Black Scroll Games 3D Prints

Review copies courtesy of Black Scroll Games.

What's a dungeon without things to populate it with? You know, besides an empty dungeon. Even without printing spools worth of 3D tiles and instead using paper tiles, 3D details can really make things pop. Black Scroll Games are probably best known for their 2D but 3D styled tile sets such as the Modular Inn tiles I reviewed.  They also have very impressive looking sets of tiles on Kickstarter right now in much the same style. However, in addition to that they also have an assortment of 3D printable materials that help bring dungeons to life. Honestly, I've had my eye on some of 3D printable stuff for a while (especially the chests). If there is one thing this experience taught me it's that it takes a while to amass a large enough assortment of 3D printed tiles to make it practical in play. Paper tiles though are quick and easy and with such highlights look even more amazing. So far, I've liked what I've seen and I hope to see more of their work in the future. Especially some undead miniatures and more objects for decorating dungeons. Their Patreon is here. They also have some of their older work here. They provide some 3D printable sandbags for war gaming as pay what you want. If you want to get a feel for their work, this is a great way to do so.

Black Scroll Games Chests
The two chest types available in the 3D Dungeon Chests pack.
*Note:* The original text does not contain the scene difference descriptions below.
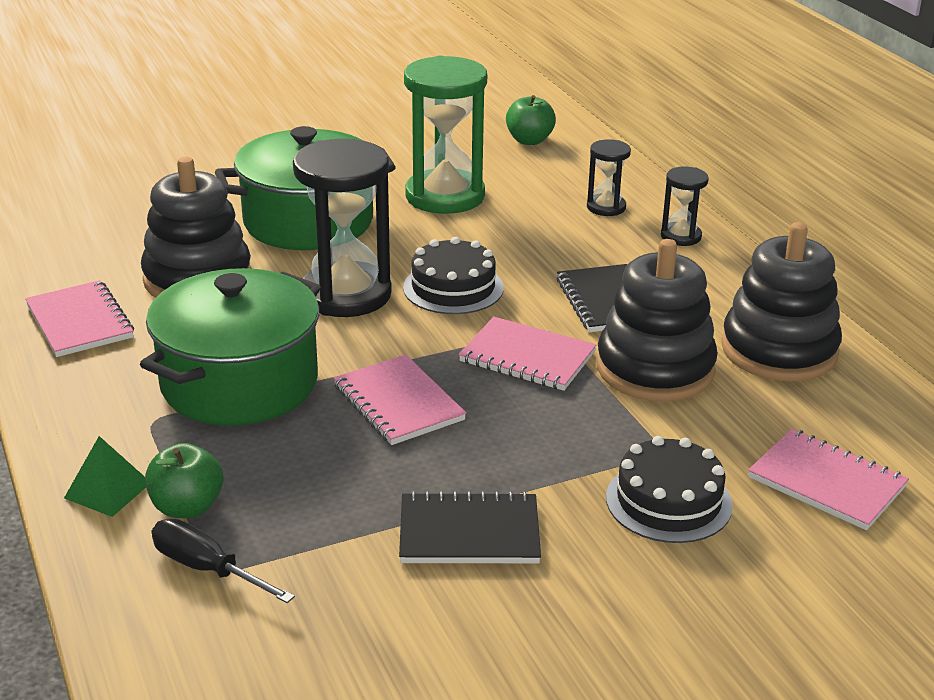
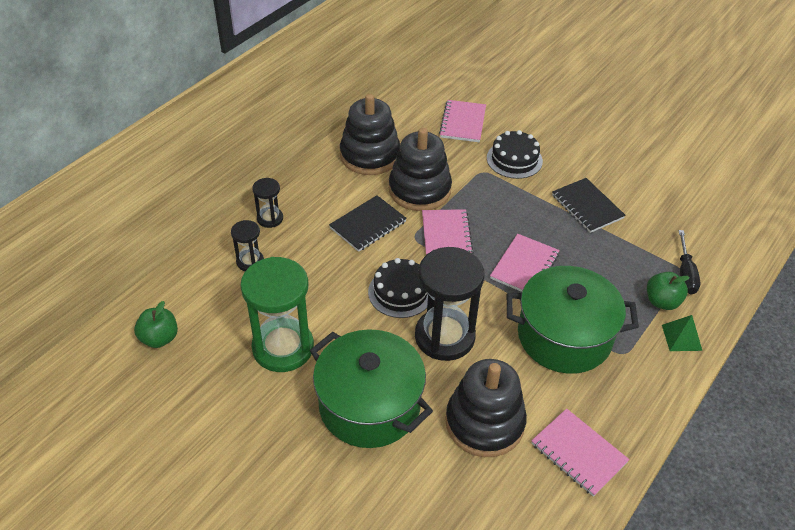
camera: 120 degrees left, 15 degrees up
(80, 322) = (578, 453): pink notebook -> pink notebook turned 75 degrees counterclockwise

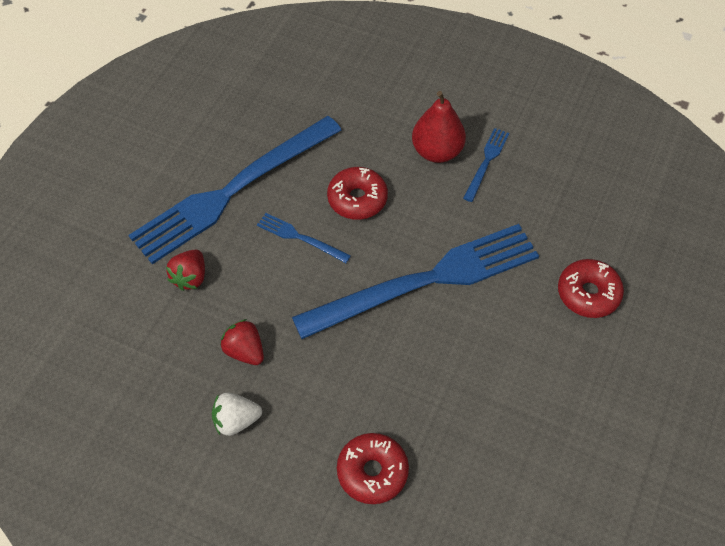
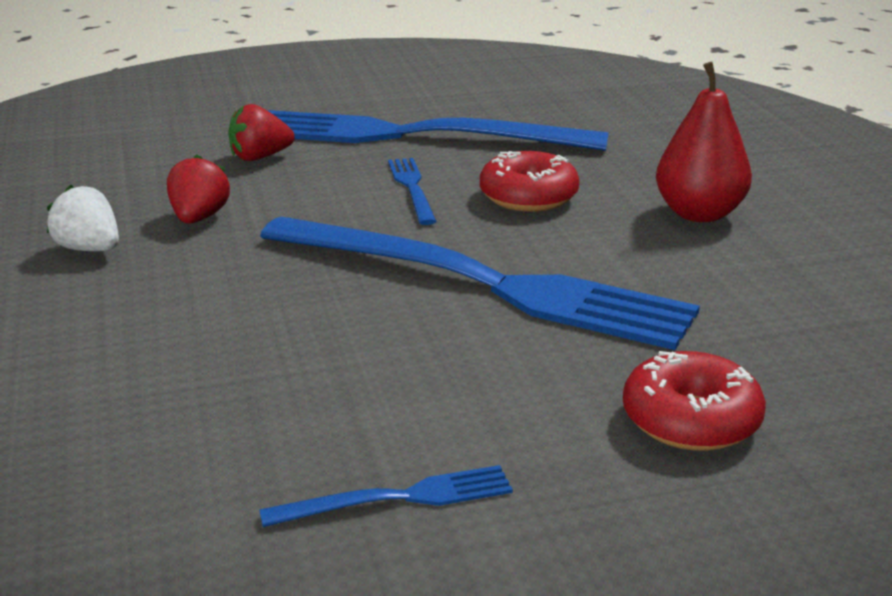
camera: 50 degrees right, 30 degrees down
(372, 472) = (109, 364): red donut -> none
(486, 162) = (754, 250): blue fork -> blue fork (397, 499)

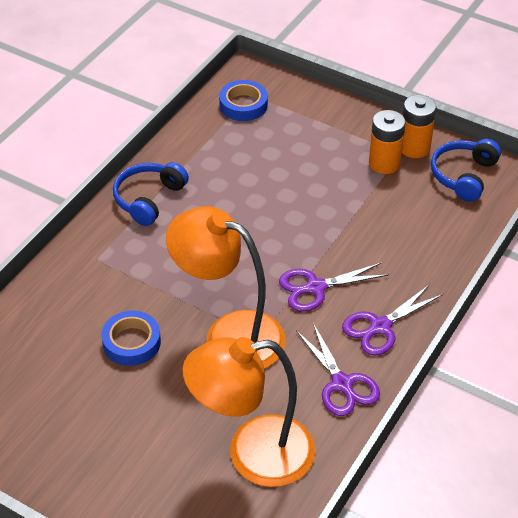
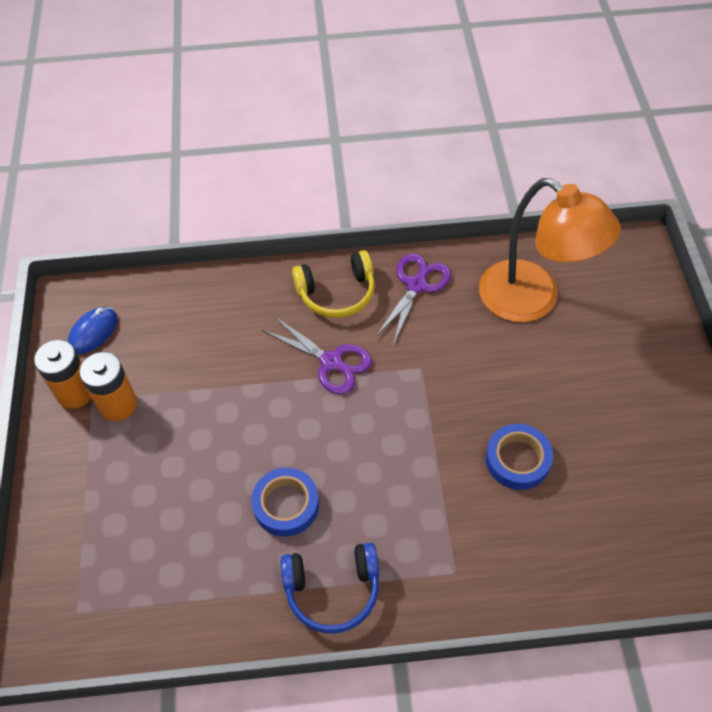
camera: 125 degrees left, 10 degrees up
(229, 335) = (440, 390): orange lamp -> none
(243, 105) = (103, 606): blue tape -> blue tape (286, 505)
(380, 327) = (337, 293): purple scissors -> yellow headphones
(463, 175) = (93, 332): blue headphones -> blue mouse

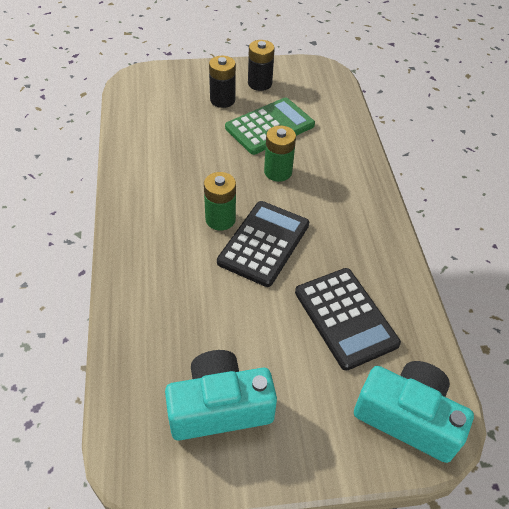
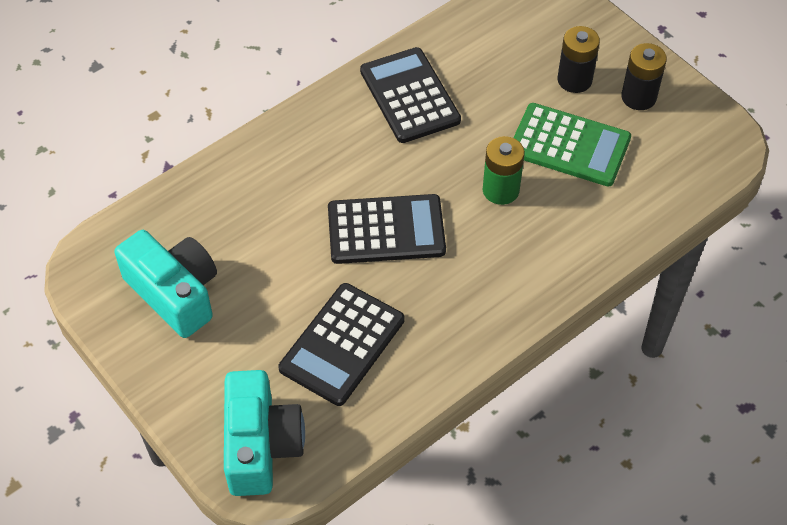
camera: 60 degrees right, 5 degrees up
(161, 174) = (410, 96): none -> black calculator
(220, 219) = (389, 177): green battery -> none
Everything here was printed at 100 microns with a 0.4mm nozzle. It's a standard and unimpressive setting. Not impressive at all from the printer side of things, and very common.


The chests that Black Scroll Games came up with look amazing and actually open up. Need different treasure inside? You can just easily swap the insert, and there are a total of 7 inserts provided. It's a great design and is very adaptable. Out of all the 3D printable chests I've seen so far, they are my favourite. That said, there are some problems. I found that the inserts do not fit into the V2 chest properly. The chest is slightly too big so the insert will fall in. This is easily fixed by printing at 97% size, but I think they should be already sized for the insert out of the box. That way they are in step, and makes resizing the two together much easier. I hope the other sets also don't require such minor tweaking. I also wish that there was another alternate version missing the skull for the V2 chest, a version without the locks, and possibly a variant without the hinge. That way you could have the insert, the removable lid but also the aesthetic of the lack of hinge on the outside of the model. This last one is more a nitpick and would require more work to ensure it somehow stays in place, but would really push the set over the edge and make it something very hard to find faults with in my view. Sure, if I wanted that I could get a different set where the chest is one piece. However, I like how these ones look and would've liked the option with these chests. You can be sure these guys will and have been featured in my tabletop games. 

Black Scroll Games Werewolf
Pretty wolf, isn't he? He is from their Patreon page.


The werewolf mini is nice as well. It looks really nice when printed and the design doesn't need supports. If you are the kind of person who doesn't like terrain in their minis, you might not like the design compared to some others that only have the miniature on a base. However, you'd need some supports for that design because you wouldn't be able to incorporate them into the sculpt in the same way. I tend to prefer my miniatures without terrain on the base but here it doesn't bother me at all. The one thing that I didn't like was the head peg. The miniatures is printed in two pieces and they just didn't fit right for me. I had to file down the peg and I think providing a version without the peg would have been easy and removed this issue. Printing miniatures seems to be giving me the most trouble but this one went rather well.

Black Scroll Games Column
This is the smallest and most broken looking of the columns.


These guys look nice and are easy to print. If you need broken columns for the ruins of a temple or something, it's definitely a good choice for that. There are 7 different variations and some of them have lanterns. They aren't vastly different styles of columns but have varying degrees of disrepair and the variety is appreciated. I think the picture will do a better job of explaining the appearance than my words.